I've been a community development worker since the early 1980s in Tyneside, Teesside and South Yorkshire. I've also worked nationally for the Methodist Church for eight years supporting community projects through the church's grants programme. These days I am developing an online community development practice combining non-directive consultancy, strategic management, participatory methods and development work online and offline. If you're interested contact me for a free consultation.

Leave a Reply 6 comments

Audrey Scully - February 19, 2020 Reply

Very good story and message Chris – thank you.

Audrey <3 <3

Chris - February 19, 2020 Reply

Thanks Audrey, what did you like about it?

Gordon Ferguson - February 21, 2020 Reply

This rang a bell, because, as you know, I was involved in Attercliffe and Darnall, as a resident, just before ADCE started. We left Darnall in December 1997.
I had a similar insight about mortality and practice a few years ago. This is in the context of the relationship between master and apprentice in the acquisition and passing on of embodied knowledge or ‘knowledge of’, rather than ‘book learning’ or ‘knowledge about’. As I put it at the time: ‘Unlike the relationship between teacher and student which is intrinsically unequal when acquiring ‘knowledge about’, the relationship between master and apprentice when acquiring ‘knowledge of’ is intrinsically equal. This is because ‘knowing of’ is embodied in the master and the wise master will be aware of their own mortality – their knowledge will die with them if it is not passed on. The apprentice will be respected from the very start as the person who will carry the skill on into the future.’ (published in ‘Knowing’ in ‘the Friends Quarterly’, Volume 44, Issue three, August 2016).
However, in a culture where it is believed that everything can be codified and our brains are merely some sort of super-computer, such insight has all but disappeared.

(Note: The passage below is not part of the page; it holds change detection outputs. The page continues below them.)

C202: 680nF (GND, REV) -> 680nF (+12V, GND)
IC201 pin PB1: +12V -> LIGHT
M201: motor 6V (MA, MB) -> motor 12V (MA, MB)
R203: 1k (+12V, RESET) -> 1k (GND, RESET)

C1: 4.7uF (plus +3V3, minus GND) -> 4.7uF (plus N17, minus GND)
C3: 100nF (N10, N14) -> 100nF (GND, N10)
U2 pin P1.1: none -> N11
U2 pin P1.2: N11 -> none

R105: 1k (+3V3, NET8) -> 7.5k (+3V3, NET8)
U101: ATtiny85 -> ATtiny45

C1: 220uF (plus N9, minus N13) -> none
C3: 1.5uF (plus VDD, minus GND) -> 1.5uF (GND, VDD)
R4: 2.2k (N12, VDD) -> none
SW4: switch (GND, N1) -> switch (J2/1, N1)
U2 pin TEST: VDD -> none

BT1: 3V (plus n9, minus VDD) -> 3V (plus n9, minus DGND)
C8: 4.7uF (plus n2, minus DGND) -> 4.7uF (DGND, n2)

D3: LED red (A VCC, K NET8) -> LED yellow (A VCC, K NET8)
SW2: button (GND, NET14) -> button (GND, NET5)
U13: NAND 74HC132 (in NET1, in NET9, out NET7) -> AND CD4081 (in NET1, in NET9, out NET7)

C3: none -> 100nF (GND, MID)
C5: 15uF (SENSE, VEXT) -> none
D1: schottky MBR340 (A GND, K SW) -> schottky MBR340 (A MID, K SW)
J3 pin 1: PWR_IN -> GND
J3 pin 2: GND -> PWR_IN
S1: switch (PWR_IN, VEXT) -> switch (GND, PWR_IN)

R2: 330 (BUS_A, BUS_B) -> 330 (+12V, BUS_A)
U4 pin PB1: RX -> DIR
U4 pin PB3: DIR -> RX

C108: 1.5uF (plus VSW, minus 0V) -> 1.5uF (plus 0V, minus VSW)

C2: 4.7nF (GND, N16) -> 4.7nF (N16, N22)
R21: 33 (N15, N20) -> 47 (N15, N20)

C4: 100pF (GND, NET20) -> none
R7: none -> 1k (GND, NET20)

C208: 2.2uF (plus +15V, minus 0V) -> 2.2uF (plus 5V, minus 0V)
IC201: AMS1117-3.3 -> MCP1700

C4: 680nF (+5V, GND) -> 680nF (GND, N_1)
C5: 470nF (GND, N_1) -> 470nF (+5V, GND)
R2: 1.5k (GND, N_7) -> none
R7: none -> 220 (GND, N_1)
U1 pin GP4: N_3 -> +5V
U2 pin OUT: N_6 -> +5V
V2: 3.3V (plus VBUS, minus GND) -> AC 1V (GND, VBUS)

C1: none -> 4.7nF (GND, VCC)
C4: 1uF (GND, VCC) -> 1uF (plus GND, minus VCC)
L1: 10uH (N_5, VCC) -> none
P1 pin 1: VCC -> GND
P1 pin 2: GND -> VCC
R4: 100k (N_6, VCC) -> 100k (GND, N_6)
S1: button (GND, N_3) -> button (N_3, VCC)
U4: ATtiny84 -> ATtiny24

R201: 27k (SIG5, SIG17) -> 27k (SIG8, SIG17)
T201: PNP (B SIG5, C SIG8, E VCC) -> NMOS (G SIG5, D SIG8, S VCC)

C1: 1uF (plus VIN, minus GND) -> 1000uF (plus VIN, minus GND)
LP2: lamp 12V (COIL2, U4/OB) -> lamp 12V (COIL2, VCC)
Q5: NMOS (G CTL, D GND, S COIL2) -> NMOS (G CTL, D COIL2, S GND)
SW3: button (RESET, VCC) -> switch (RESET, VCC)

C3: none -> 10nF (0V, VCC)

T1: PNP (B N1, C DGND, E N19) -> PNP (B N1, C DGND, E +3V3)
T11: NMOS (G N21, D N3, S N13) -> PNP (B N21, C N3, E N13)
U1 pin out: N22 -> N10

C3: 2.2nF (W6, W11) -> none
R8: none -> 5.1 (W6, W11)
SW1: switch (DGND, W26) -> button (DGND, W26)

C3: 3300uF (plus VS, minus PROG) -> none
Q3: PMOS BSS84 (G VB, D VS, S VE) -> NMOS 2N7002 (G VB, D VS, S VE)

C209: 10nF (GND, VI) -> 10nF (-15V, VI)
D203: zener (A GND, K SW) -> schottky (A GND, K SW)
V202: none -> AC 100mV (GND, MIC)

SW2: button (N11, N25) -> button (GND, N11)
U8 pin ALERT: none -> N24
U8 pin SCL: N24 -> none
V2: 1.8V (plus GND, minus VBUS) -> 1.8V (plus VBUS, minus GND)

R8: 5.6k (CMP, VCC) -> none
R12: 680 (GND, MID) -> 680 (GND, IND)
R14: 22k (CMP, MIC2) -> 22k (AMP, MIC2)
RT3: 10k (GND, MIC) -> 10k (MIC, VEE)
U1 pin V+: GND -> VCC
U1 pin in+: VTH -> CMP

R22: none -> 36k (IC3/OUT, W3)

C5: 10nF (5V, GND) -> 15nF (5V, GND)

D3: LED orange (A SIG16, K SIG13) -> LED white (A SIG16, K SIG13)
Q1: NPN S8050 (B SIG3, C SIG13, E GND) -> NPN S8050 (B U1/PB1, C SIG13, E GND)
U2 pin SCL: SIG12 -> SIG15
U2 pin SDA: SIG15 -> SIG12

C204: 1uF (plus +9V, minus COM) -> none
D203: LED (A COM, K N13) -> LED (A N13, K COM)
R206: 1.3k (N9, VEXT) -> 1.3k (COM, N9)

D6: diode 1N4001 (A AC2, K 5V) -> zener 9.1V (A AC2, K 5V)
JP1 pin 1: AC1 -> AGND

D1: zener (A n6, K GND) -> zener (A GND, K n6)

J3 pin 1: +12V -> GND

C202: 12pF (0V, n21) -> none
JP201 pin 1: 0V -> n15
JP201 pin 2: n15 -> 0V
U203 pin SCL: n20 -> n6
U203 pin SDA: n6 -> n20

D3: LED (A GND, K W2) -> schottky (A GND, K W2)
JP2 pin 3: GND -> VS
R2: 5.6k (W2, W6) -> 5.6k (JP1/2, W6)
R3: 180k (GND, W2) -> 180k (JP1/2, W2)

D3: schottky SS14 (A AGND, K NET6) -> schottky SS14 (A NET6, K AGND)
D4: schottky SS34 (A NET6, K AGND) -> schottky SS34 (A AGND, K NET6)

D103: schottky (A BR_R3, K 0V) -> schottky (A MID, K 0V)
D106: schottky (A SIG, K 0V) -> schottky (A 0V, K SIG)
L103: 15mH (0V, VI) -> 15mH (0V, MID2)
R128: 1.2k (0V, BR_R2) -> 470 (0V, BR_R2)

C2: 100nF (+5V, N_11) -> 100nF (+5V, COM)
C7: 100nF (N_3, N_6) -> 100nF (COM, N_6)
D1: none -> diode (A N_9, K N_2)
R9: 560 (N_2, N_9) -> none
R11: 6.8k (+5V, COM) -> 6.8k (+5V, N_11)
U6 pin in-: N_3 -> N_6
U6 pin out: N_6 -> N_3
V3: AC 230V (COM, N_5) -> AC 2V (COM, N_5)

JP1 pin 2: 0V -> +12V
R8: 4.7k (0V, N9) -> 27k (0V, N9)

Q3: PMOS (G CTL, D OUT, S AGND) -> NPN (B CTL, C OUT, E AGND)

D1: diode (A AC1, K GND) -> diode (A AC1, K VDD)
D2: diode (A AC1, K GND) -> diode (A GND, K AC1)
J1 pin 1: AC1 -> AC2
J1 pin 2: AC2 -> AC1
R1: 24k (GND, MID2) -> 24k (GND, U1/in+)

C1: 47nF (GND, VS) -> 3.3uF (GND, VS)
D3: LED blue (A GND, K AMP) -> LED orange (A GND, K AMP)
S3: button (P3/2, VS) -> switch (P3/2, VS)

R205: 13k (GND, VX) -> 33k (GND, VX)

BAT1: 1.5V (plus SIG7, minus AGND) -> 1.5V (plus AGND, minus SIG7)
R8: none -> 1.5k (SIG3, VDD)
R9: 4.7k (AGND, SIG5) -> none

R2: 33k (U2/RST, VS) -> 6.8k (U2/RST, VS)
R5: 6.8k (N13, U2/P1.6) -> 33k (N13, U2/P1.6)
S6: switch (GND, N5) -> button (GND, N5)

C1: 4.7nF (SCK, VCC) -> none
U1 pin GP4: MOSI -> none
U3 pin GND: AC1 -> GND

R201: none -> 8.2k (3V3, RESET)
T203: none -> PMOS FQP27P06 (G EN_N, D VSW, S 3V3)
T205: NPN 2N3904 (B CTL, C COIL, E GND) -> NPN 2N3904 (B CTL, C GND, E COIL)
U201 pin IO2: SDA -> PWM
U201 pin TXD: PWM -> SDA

Chris - February 23, 2020 Reply

Thanks Gordon, I agree and the master/apprentice relationship is not one I’ve thought of before. The apprentice learns to do the job and not about the job.

The coach/client relationship is perhaps a generalisation of the same dynamic. The big difference is that the coach need have no detailed knowledge of the field the relationship operates in. So long as the client has detailed knowledge, then the relationship works.

The M/A relationship has the added bonus of built in quality. The Master can assess the performance of the apprentice. They are also likely to pass on “knowledge about” to some degree. I suppose therefore you could say the Master has a more rounded role than the coach.

The problem for marketing is the codified instructions are not likely to sell because everyone in the same business will share the same proven technique. So, it’s worth asking what is the specific genius for this particular business. This post may be of interest: https://communitywebconsultant.com/2017/12/moving-technical-adaptive-solutions/

Gordon Ferguson - February 25, 2020 Reply

You bang the nail on the head with ‘… built in quality. The Master can assess the performance of the apprentice. ‘ In education this is called ‘competence’ and is contrasted with ‘qualification’. The concept of assessment and recognition of competence seems to have all but disappeared.
As you say, simply learning the technique in the form of knowledge about merely makes you the same as anyone else with the qualification – and therefore replaceable, which is ultimately demeaning of full person-hood – you become a mere cog in a machine.
Your link is useful, but appears not to fully grasp the nature of the master/apprenticeship relationship, which is hardly surprising in this day and age. ‘Adaptive solutions’ are still solution orientated rather than the richer problem orientated. You cannot create community – you can only provide the space – the problem domain – in which community may emerge. The master does not only tell the apprentice how to do something, but shows them the problem domain and the use of tools to work effectively in the domain, enabling the right solution to emerge. However, the entry ends spot on with ‘When you sit down together the chances are there is no clear idea of where your work together will take you.’
To get some real insight into the nature of competence, skill, and living with the problem, I unreservedly recommend ‘Shop Class as Soulcraft: An Inquiry into the Value of Work’ https://www.thenewatlantis.com/publications/shop-class-as-soulcraft
(The book was published in the UK with the clunky title ‘The Case for Working with Your Hands: Or Why Office Work Is Bad for Us and Fixing Things Feels Good’ – but all you need to know is that in American English, you buy stuff in a ‘store’ and make stuff in a ‘shop’)

Chris - March 1, 2020 Reply

Thanks Gordon. My blog post was written a few years ago and so maybe a little behind my current thinking. I think adaptive solutions are the type you mean, they are solutions that adapt to the problem as it is presented. Otherwise if they are just another solution, they are no different from technical solutions.

I suspect technical solutions arrive as adaptive solutions. Someone finds something works and so they monetise it. I have no problem with this so long as the solution is not presented as universal. It will work sometimes. Technical solutions are short cuts and there’s no need to reinvent the wheel every time we set out on a journey. The challenge is choosing the right technical solution and that choice is itself adaptive.

I read the book you recommend some years ago. It’s amazing how much motorcycle maintenance has contributed to philosophy!